Although the UK and EU have taken steps to avoid market disruption in case of the 'cliff edge' scenario of a no-deal exit, the outstanding equivalence issues are major problems that ultimately depend on politics.
During the implementation period, EU law - including financial services 'passporting' under MiFID, the AIFMD and UCITS - would continue to apply in the UK. The UK would also implement any new EU laws which take effect before the end of the implementation period. Notably, this includes new prudential requirements for investment firms: the Investment Firms Directive (IFD) and Investment Firms Regulation (IFR).
The withdrawal agreement as drafted allows the implementation period to be extended once by agreement between the UK and EU, to either 31 December 2021 or 2022. Ursula von der Leyen, the new president of the European Commission, has warned that it would be "impossible" to negotiate a comprehensive trade deal by the end of 2020, although UK prime minister Boris Johnson has said that it is "enormously likely" that a trade deal will be agreed within this time scale.
If a trade deal is agreed by the end of the implementation period, the UK would still face the challenge of implementing it in time for 1 January 2021 (or a later negotiated deadline).
If no withdrawal agreement between the UK and EU is concluded before 31 January 2020, the UK will leave the EU on that date without a deal, unless the UK and EU agree a further postponement to exit day.
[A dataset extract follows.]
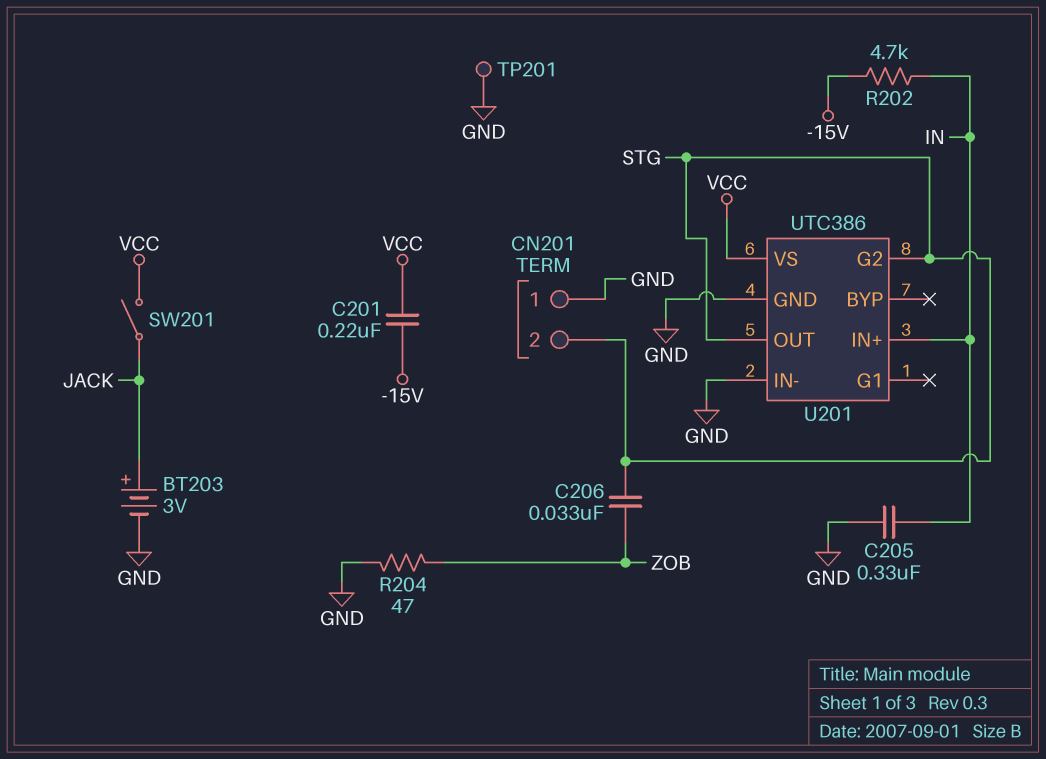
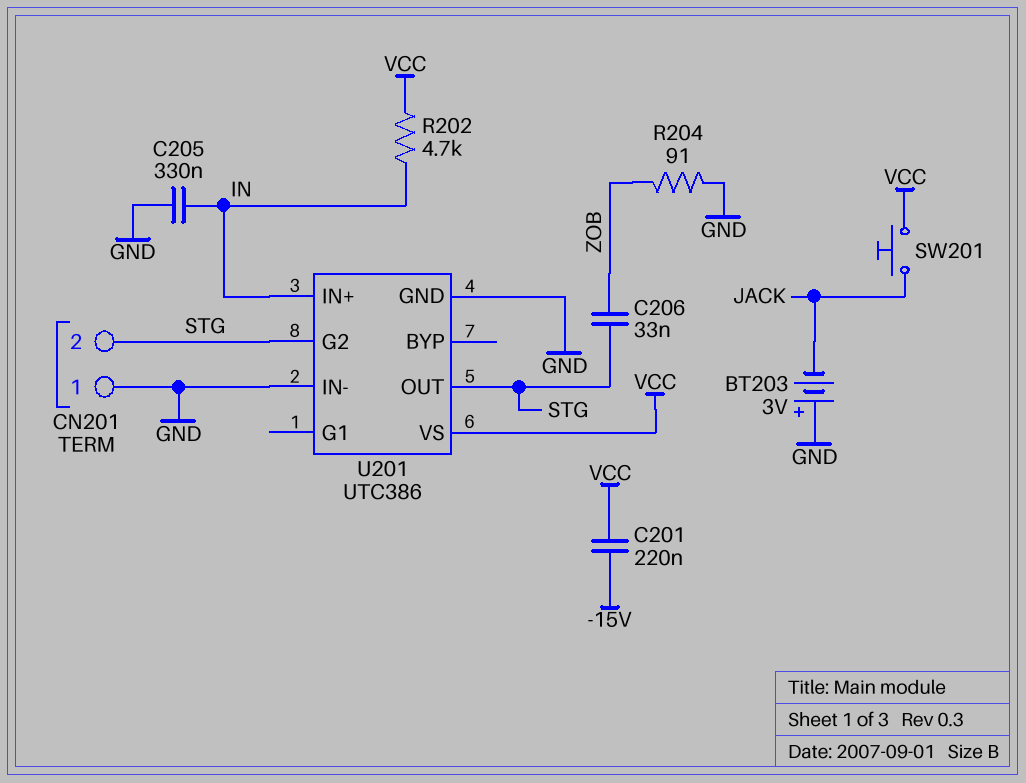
BT203: 3V (plus JACK, minus GND) -> 3V (plus GND, minus JACK)
R202: 4.7k (-15V, IN) -> 4.7k (IN, VCC)
R204: 47 (GND, ZOB) -> 91 (GND, ZOB)
SW201: switch (JACK, VCC) -> button (JACK, VCC)
TP201: test point (GND) -> none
In this scenario, the FCA's Temporary Permissions Regime (TPR) would apply. This would allow EEA firms which were passporting in the UK under certain EU regimes to continue passporting their services into the UK until 31 December 2020, provided that they submitted TPR notifications to the FCA before 30 January 2020. By the end of 2020, the EEA firm will need to have either obtained FCA authorisation to continue carrying out its UK-based activities or wound up its UK business.
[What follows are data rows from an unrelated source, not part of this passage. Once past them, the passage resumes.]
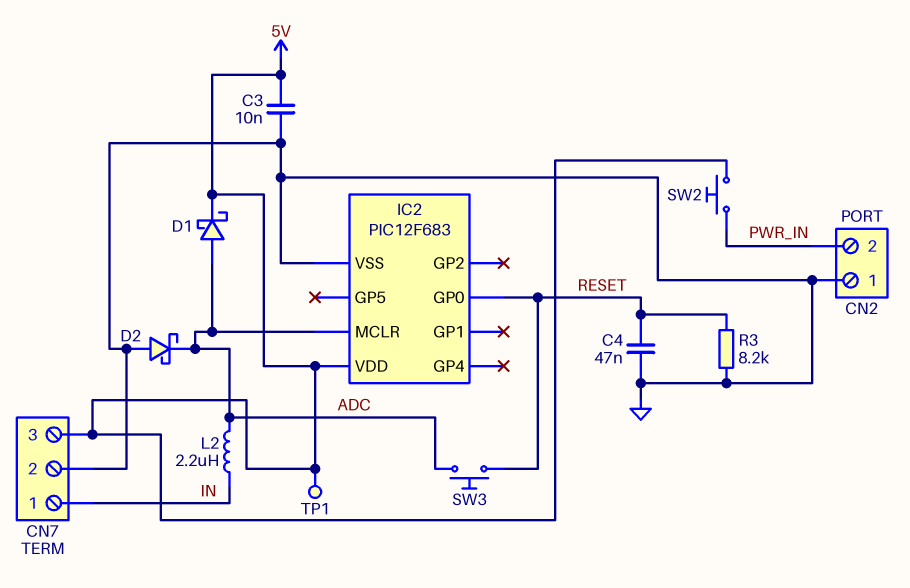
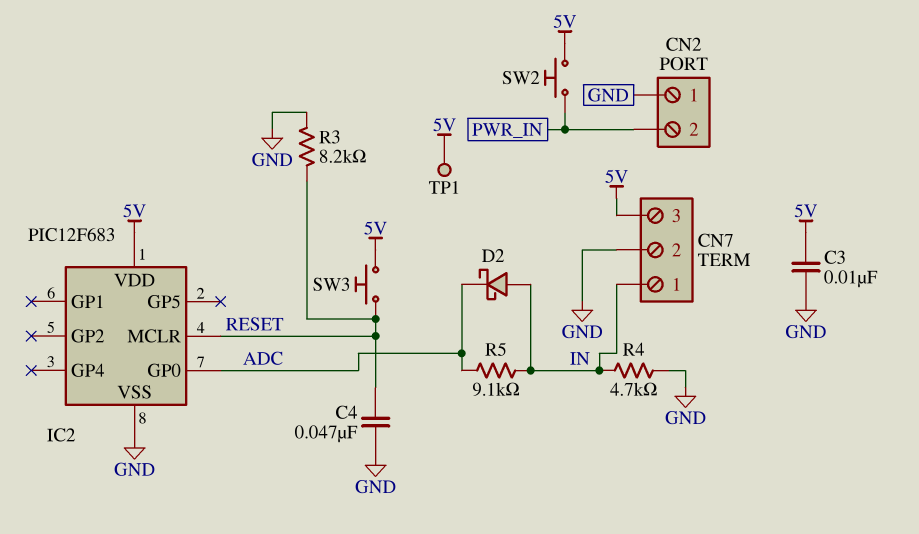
D1: schottky (A ADC, K 5V) -> none
D2: schottky (A GND, K ADC) -> schottky (A IN, K ADC)
IC2 pin GP0: RESET -> ADC
IC2 pin MCLR: ADC -> RESET
L2: 2.2uH (ADC, IN) -> none
R4: none -> 4.7k (GND, IN)
R5: none -> 9.1k (ADC, IN)
SW3: button (ADC, RESET) -> button (5V, RESET)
However, certain EU regimes would be replaced by UK rules from 1 February 2020 in a no-deal scenario. These include reporting requirements under various EU regimes, such as transaction reporting under the recast Markets in Financial Instruments Directive (MiFID II) and European Market Infrastructure Regulation (EMIR) reporting. As the UK would be a 'third country' from the EU's perspective in this scenario, obligations such as the contractual bail-in requirement in the Bank Recovery and Resolution Directive (BRRD) would also become relevant.
The EU has agreed to certain temporary measures to avoid market disruption in the event of no deal. For example, UK central counterparties (CCPs) would be recognised by the EU for 12 months and would be permitted to use EU clearing houses for three years. However, other issues remain sticking points and their resolution will come down to politics.
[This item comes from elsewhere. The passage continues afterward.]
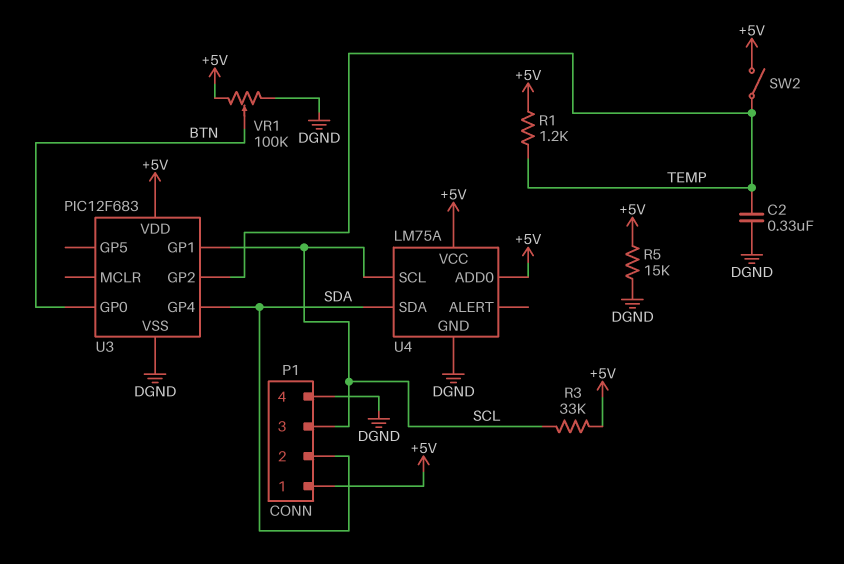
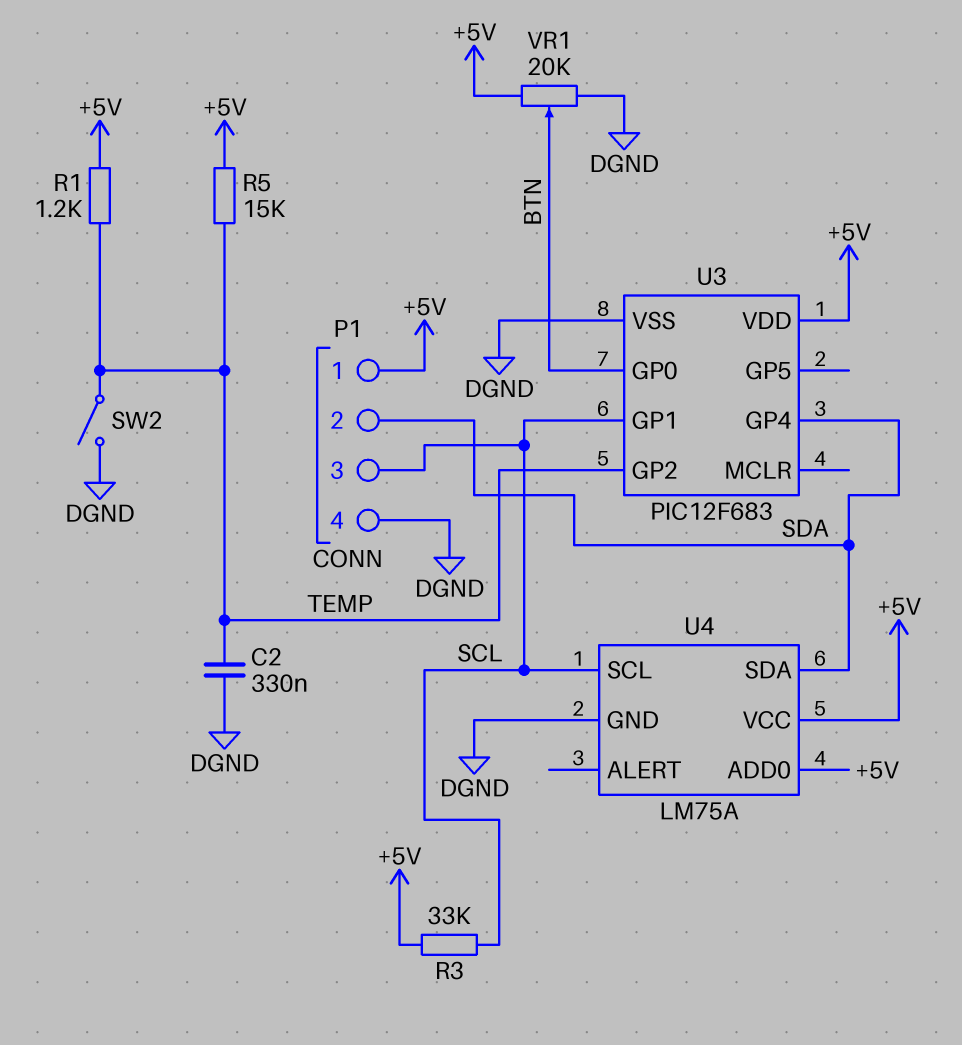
R5: 15k (+5V, DGND) -> 15k (+5V, TEMP)
SW2: switch (+5V, TEMP) -> switch (DGND, TEMP)
VR1: 100k (+5V, DGND, wiper BTN) -> 20k (+5V, DGND, wiper BTN)

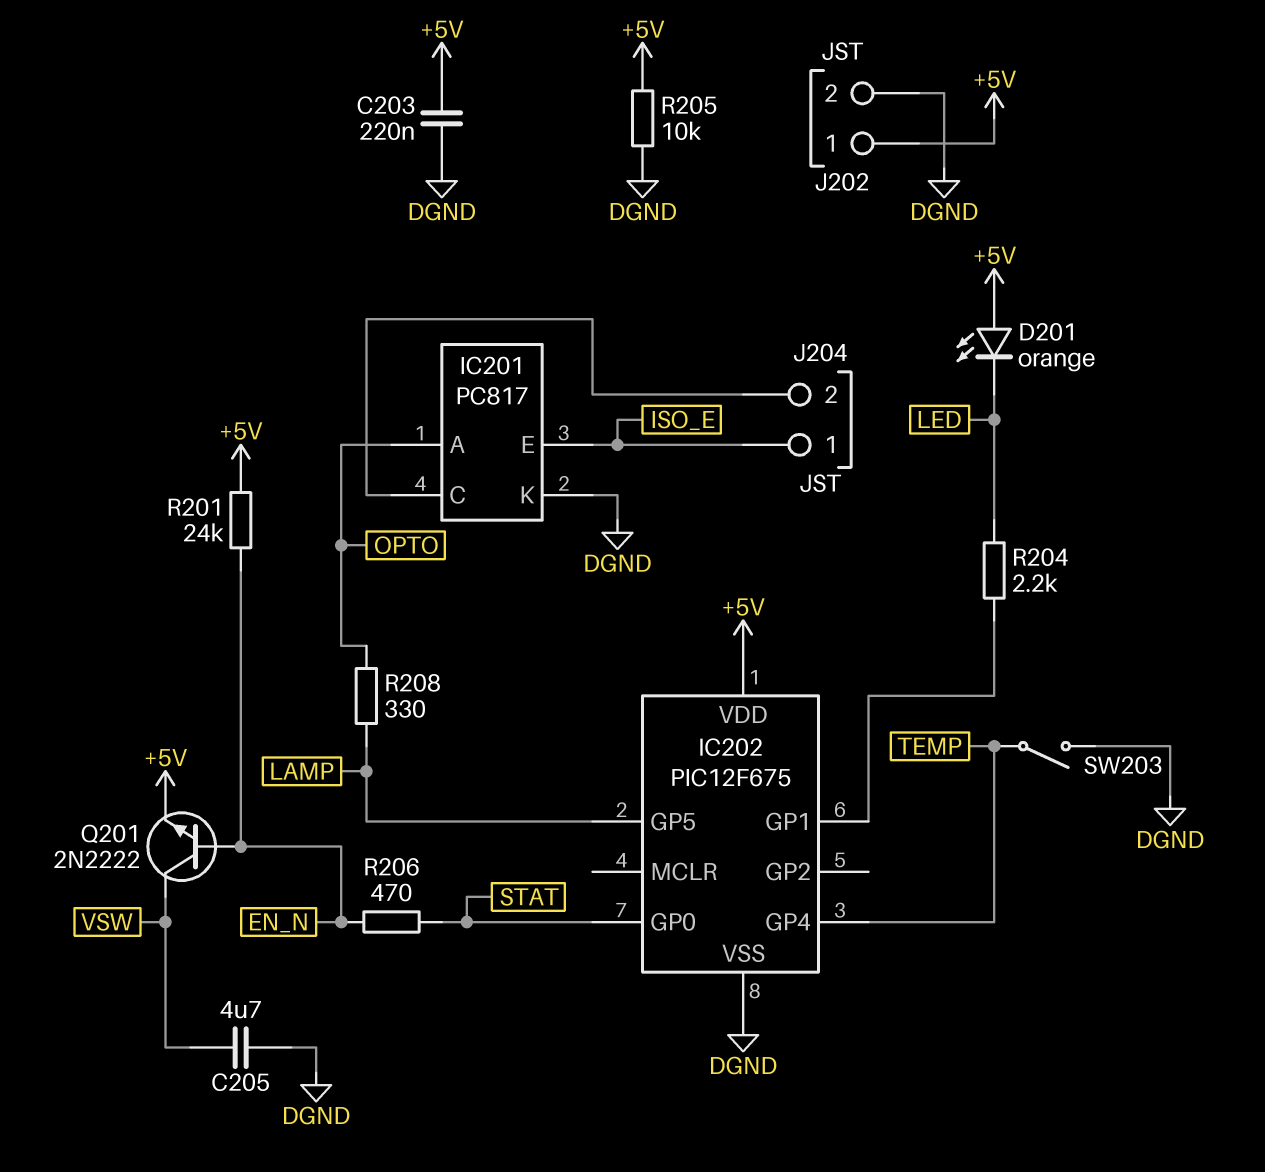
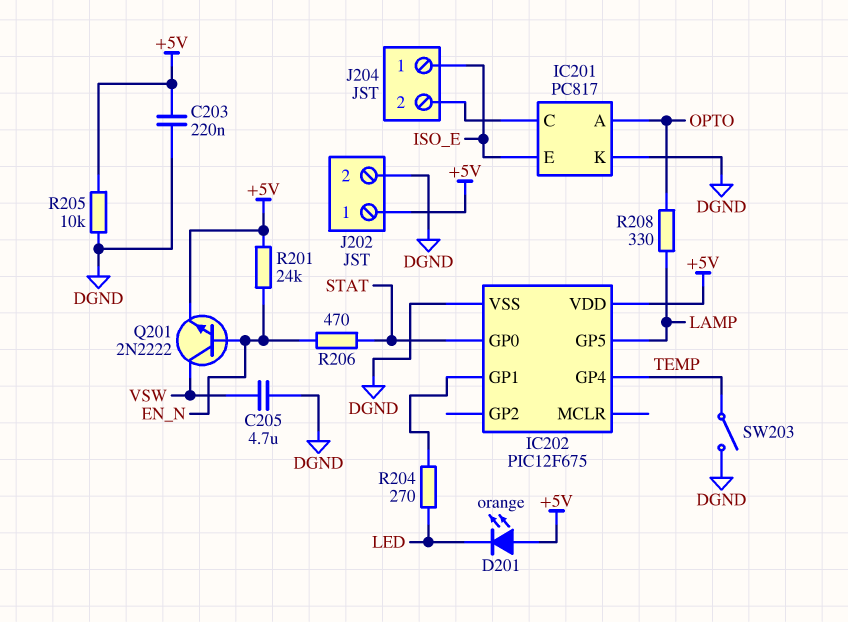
R204: 2.2k (IC202/GP1, LED) -> 270 (IC202/GP1, LED)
One example is that any equivalence granted to the UK in relation to the MiFID II share trading obligation (STO) or derivatives trading obligation (DTO) is a matter for the European Commission. Although the UK's regime will be identical to the EU regime immediately following Brexit, the Commission has to date declined to grant equivalence. The European Securities and Markets Authority (ESMA) has made clear that the STO regime would apply to shares of EU companies traded on EU trading venues and shares of UK companies that are liquid in the EU in a no-deal Brexit scenario. This means that EU counterparties would not be able to trade those shares in the UK even if the UK is the company's primary listing.
The FCA has said it does not expect firms to prepare now for January 2021, and there continues to be a great deal of uncertainty. However, firms should keep abreast of developments and bear in mind that a no-deal Brexit remains a possibility.
It is also worth noting that if the UK and EU fail to negotiate any new trade deal by the end of the implementation period, EU law would cease to apply overnight.
Alice Bell is a financial regulation expert at Pinsent Masons, the law firm behind Out-Law.